3) Apply Sprinter Life Sticker.

Done. I’ve got the whole thing down to about 3 seconds, and that’s why I’m a baller.

We peeled out of Sucre early in the morning heading for our next destination, Potosi. Half way there I started to get worried about our fuel supply.

We rolled into Potosi on empty, and no gas stations would sell us diesel. This, my friends, was a problem.

Sometimes you have to improvise out here in nomad land. We finally found a trucker who didn’t mind making a few bucks.

sidenote: this reminded me of the time we ran out of gas on the border of Colombia and Venezuela. Good memories. (remember here)

Anyway, he siphoned off 60 liters of fuel, one little can at a time.

I have to say that we really love Bolivia, but damn, this country can take it out of you in a hurry.

Potosi is the city that the Spanish built becuase they discovered huge riches in this mountain. At it’s peak there were over 200,000 people living there, making it the largest city in the world at the time (NYC had only 4,000).

We tried to find a place to stay in Potosi, but had horrible luck. There wasn’t anywhere we could find to park the van. We were also just not vibing the place. The whole scene had a really weird energy (to me).

This is what mother earth looks like after mankind spends 400+ years extracting a stupid metal out of her. Well done team. You win.

We have a rule in Sprinter Life, anytime we’re not feeling a place, we move on. And that’s what we did.

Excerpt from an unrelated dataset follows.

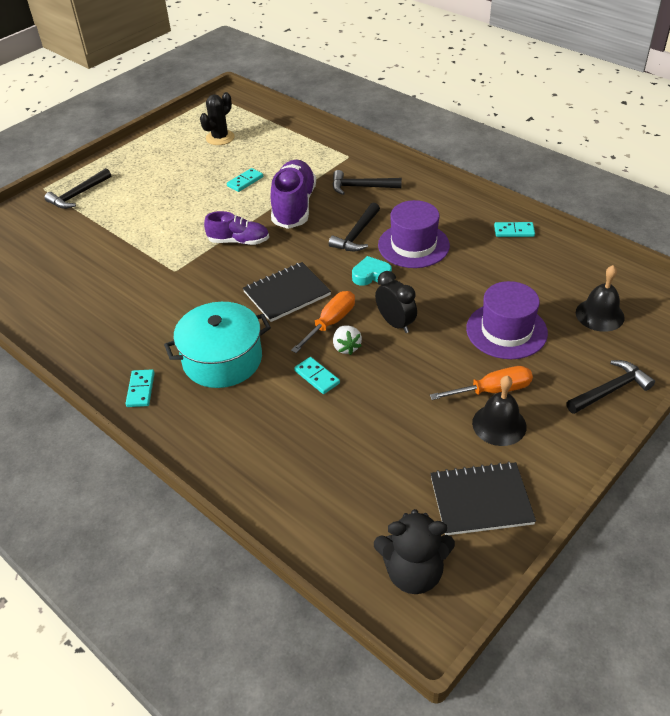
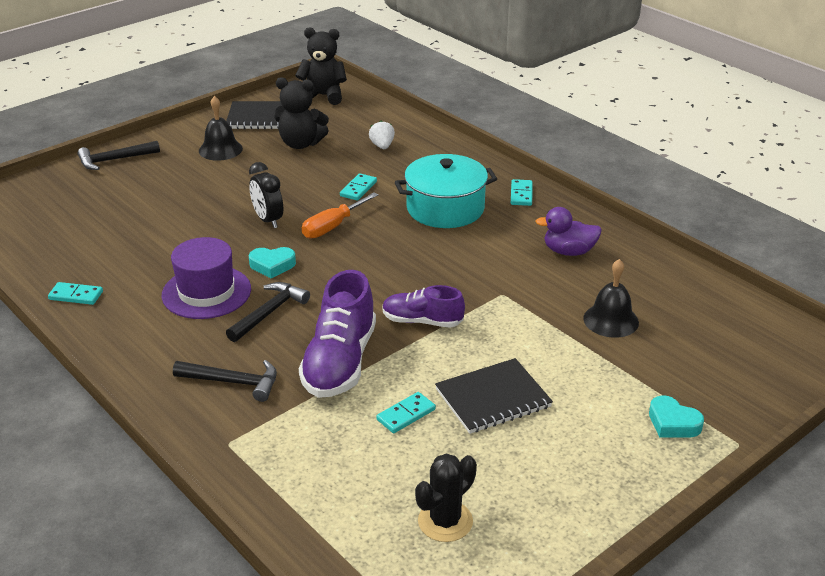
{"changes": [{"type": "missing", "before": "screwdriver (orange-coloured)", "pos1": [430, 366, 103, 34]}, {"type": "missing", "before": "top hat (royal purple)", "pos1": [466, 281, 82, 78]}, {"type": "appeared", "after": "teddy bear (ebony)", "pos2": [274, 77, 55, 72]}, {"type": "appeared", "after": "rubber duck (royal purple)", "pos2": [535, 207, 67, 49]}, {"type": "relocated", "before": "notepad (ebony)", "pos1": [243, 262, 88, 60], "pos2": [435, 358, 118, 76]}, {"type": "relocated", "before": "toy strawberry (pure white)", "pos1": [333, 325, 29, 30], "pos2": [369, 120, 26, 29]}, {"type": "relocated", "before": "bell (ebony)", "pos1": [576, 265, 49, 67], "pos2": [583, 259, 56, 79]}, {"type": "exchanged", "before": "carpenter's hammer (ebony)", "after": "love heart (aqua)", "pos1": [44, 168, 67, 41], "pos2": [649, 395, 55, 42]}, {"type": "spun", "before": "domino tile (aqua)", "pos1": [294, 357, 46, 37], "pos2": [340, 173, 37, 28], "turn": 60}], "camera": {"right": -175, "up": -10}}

We pushed on to our final Bolivian destination, Uyuni in the southwest corner. That post is coming up next… stay tuned.





  1. Ding ding.

    Where did you learn to ask a trucker for gas? I would never think of these clever strategies. I would have been trying to call AAA.
    Love you guys.

    • I learned how to do this when I ran out of gas and AAA was a long distance phone call that wouldn’t go through. 🙂

      love you

  2. mamatuyas says:

    Climbing in “explosive zones” while hanging on a single bolt anchor! ??? No wonder I’m going gray.
    ( I’m going to buy you some extras to give away to friends).

    • Hey, there were no signs designating this as an “explosive zone”, and I don’t remember reading anything about dynamite in the brochure. So it must be safe… right?

  3. Liz Tompkins says:

    Interesting that it is cold in Bolivia right now. I wonder when it warms up?

  4. Haha! You really made me crack up with your guest book tactics. That sticker looks like it might fall off if you were to move the book. Are you sure you stuck it on there well? 🙂

    • Sheena, you know what Luis would do to me if I actually stuck that sticker on there! It wouldn’t be pretty.

      Looks like you guys are killing it in Asia. Keep up the fight!


  5. Seth Warren says:

    Get ready for a big epic if you are driving Potosi-Tarija. Sketchiest road on the Pan-American…They may have built a new road since I was there (07) but it that drive took us about 40 hours.

  6. Looking a bit chilly… do love the guest book postings:)

  7. Judy Shuman says:

    As always, a precious Gem! ~ So wonderful you were able to connect with the trucker for gas! ~ Tku so much for sharing! ~ Adorable photos

  8. Julie Williams says:

    So I’m here reading your post at 9:55 pm eastern time in shorts and a tank. Steve is wearing a huge coat and Sol is bundled up head to toe. How cold is it there??